The winning organizations were required to provide matching funds, and individual grant amounts ranged from $2,500 to $24,000. The work done by these nonprofits are as varied as their needs and include Agape Child & Family Services Inc., with $20,000 for a Salesforce donor and volunteer management system; Shelby Farms Park Conservancy, with $12,500 for visitor-tracking technology; and WEVL, with $8,000 to increase webcasting capacity.
Michael Detroit, associate producer for Circuit Playhouse, said when they found themselves in the enviable position of being able to hire for two positions in development, they knew they would need the equipment and training to allow that staff to do their jobs.
“This was something that came about where we needed funding because it was not part of our original budget,” Detroit said. “So when the opportunity came up to apply for this Capacity Building grant through CFGM, we pounced on it.”
The 501(c)(3) entity Circuit Playhouse Inc., which incorporates Circuit Playhouse and Playhouse on the Square, was awarded $8,500, and will utilize the entire $17,000 for specialized software called Theatre Manager, used for ticketing, marketing and donor tracking, as well as the training that goes along with it.
The Foundation, with its GiVE 365 initiative, recently awarded $88,983 to a dozen nonprofits that responded to the theme “Home is Where the Heart Is.” The Capacity Building grants have no theme, and there are no restrictions on what an organization’s needs might look like. Instead, Hayes said, “you have all those different organizations and they kind of come in on the same playing field because they’re all looking for that capacity-building thing.”
The funding comes from three sources: direct donations to the Community Partnership Fund, endowment income and portions of excess operating funds if there are any. The total grant amount may change from year to year, and took a noticeable hit after the economy’s slump.
“Before 2008, this was a much larger pool of funds, so it has been smaller the last couple of years than it was five, six, seven years ago, but as we’re coming out of this, our endowment is recovering and should build back up,” Hayes said.
People can donate directly to the Community Partnership Fund, providing a way to give to the community even if unsure of what they want it to go to, instead trusting the expertise of the committee to invest that money strategically.
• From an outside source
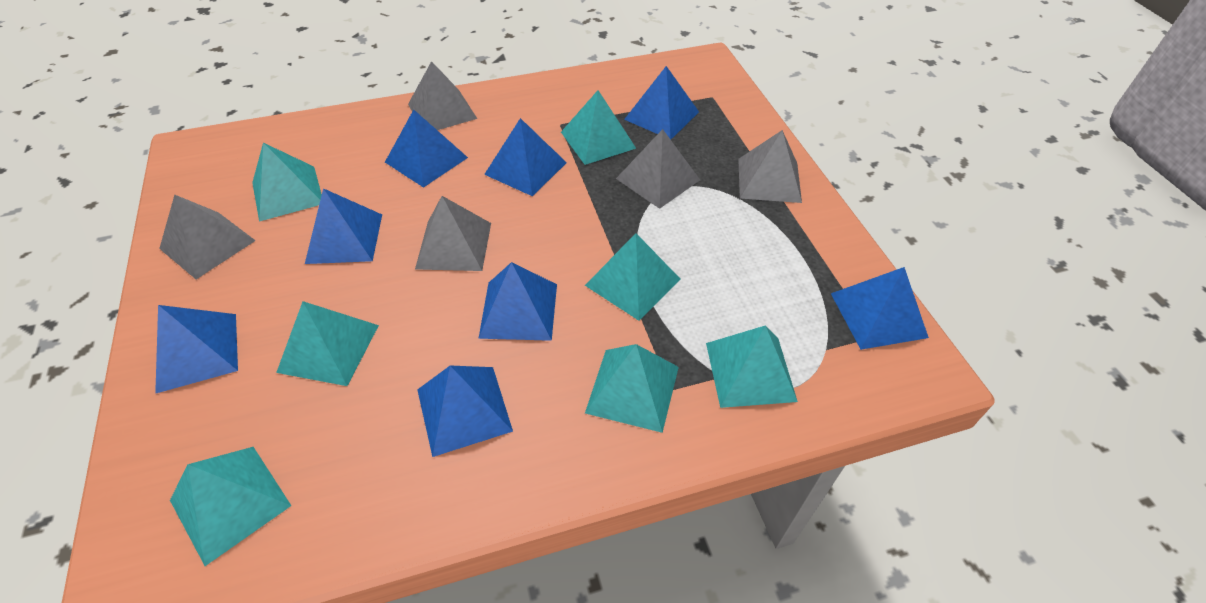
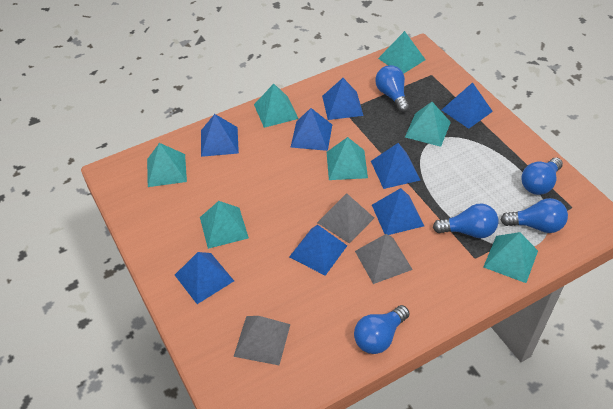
blue light bulb: 0 -> 5
grey pyramid: 5 -> 3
“The committee has gotten good at what they do, and they’ve looked at a lot of these proposals over the last couple of years, especially because in the last three or four years we’ve gotten so many technology requests that we’ve had to beef up what we know about databases and CRMs and all that kind of stuff,” Hayes said.
The next opportunity to apply for such grants will be in March, with the GiVE 365 round of grants beginning again over the summer.
“I feel like this committee and this grant pool has really developed over the last couple of years and a lot of nonprofits in town now know that they can come to us for (Capacity Building grants), and it funds things that are a little less sexy than individual donors usually want to fund, like databases … but you need them to be able to run the organization,” Hayes said. “A lot of what we do is kind of that back office stuff that is going to give them the administrative capacity to really take their programming to the next level.”